One group that has not been subject to the panel’s inquiries is Planned Parenthood. But Blackburn did not rule out that a request might be forthcoming, and Schakowsky said she expected one.
“They have an agenda, which is to discredit this kind of activity,” she said. “They want to find something that documents what they’ve already concluded – that fetal tissue research, that the whole process involved with that is illegitimate in some way.”
David Daleiden, the activist behind the Center for Medical Progress videos who is now facing a felony fake-ID charge in Texas, said in a recent interview that “the documents will tell the story” of how fetal tissue moves from abortion providers such as Planned Parenthood to intermediaries such as StemExpress to researchers.
“I think that committee has a lot of tools at its disposal that no investigative journalist, no matter how good, have access to,” he said.
The financial and accounting records the panel has requested could be used to examine whether any of the entities involved violated a 1993 federal law banning the transfer of human fetal tissue “for valuable consideration.”
Planned Parenthood has said it has been paid only reimbursements for the overhead involved in the preparation and transportation of tissue donations; a dozen states have investigated those claims and found no wrongdoing.
Although Blackburn said it is unlikely that the panel will make any report before the presidential election in November, its work is certain to continue to be suffused with politics. That has been made plain in the names Republicans and Democrats are using to describe it. For the former, it is a select investigative panel to “protect infant lives”; for the latter, it is to “attack women’s health.”

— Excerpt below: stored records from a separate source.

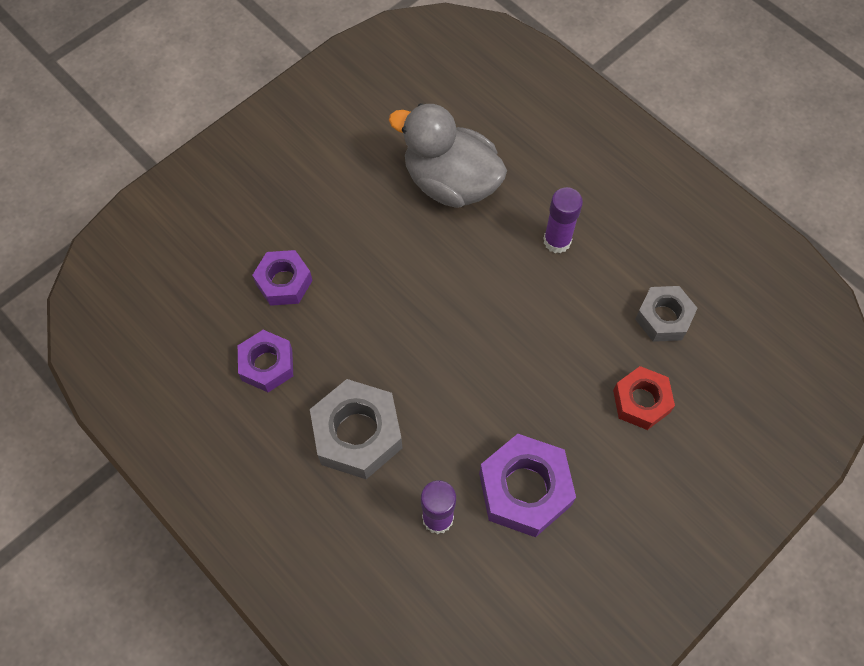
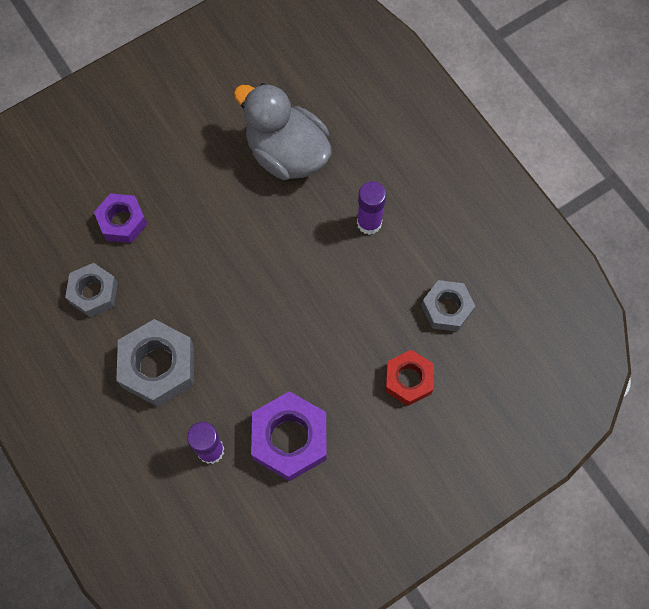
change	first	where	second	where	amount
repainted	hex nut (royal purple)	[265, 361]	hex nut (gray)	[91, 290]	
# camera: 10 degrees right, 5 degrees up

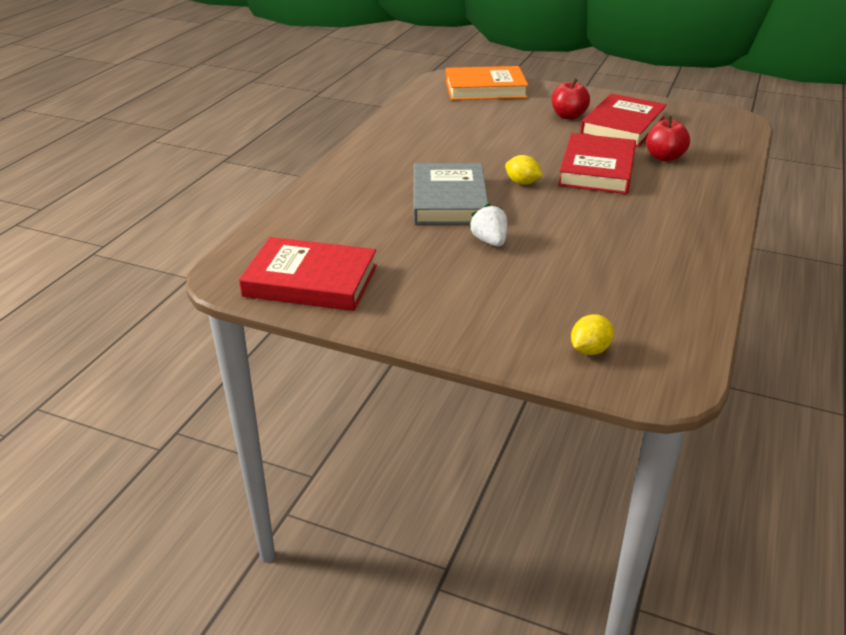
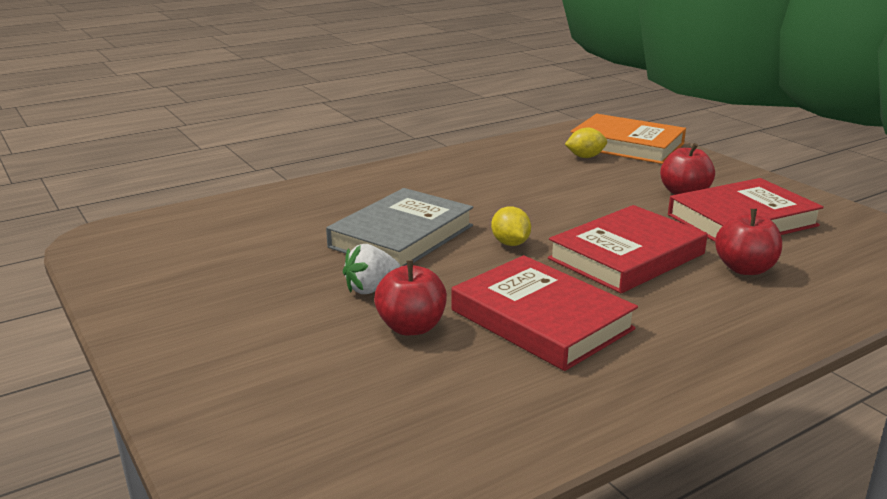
change	first	where	second	where	amount
new			apple (crimson)	[410, 297]	
shifted	book (crimson)	[308, 274]		[544, 313]	
shifted	toy lemon (golden)	[592, 334]		[586, 142]	
rotated	berry (snow-white)	[488, 224]		[372, 269]	135 degrees counterclockwise
# camera: 35 degrees right, 10 degrees down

Blackburn said that after months in the shadows, the panel’s work will soon go public, when it holds its first hearing in early March; the subject and the witnesses that will be invited have not been determined. “This is focused on infant lives, and we are going to go at it,” she said.
Schakowsky said Democrats will soon issue their own document requests, with an eye toward illuminating the benefits of the medical research in question. “We’re more than willing to have a two-sided discussion about fetal tissue and scientific research,” she said.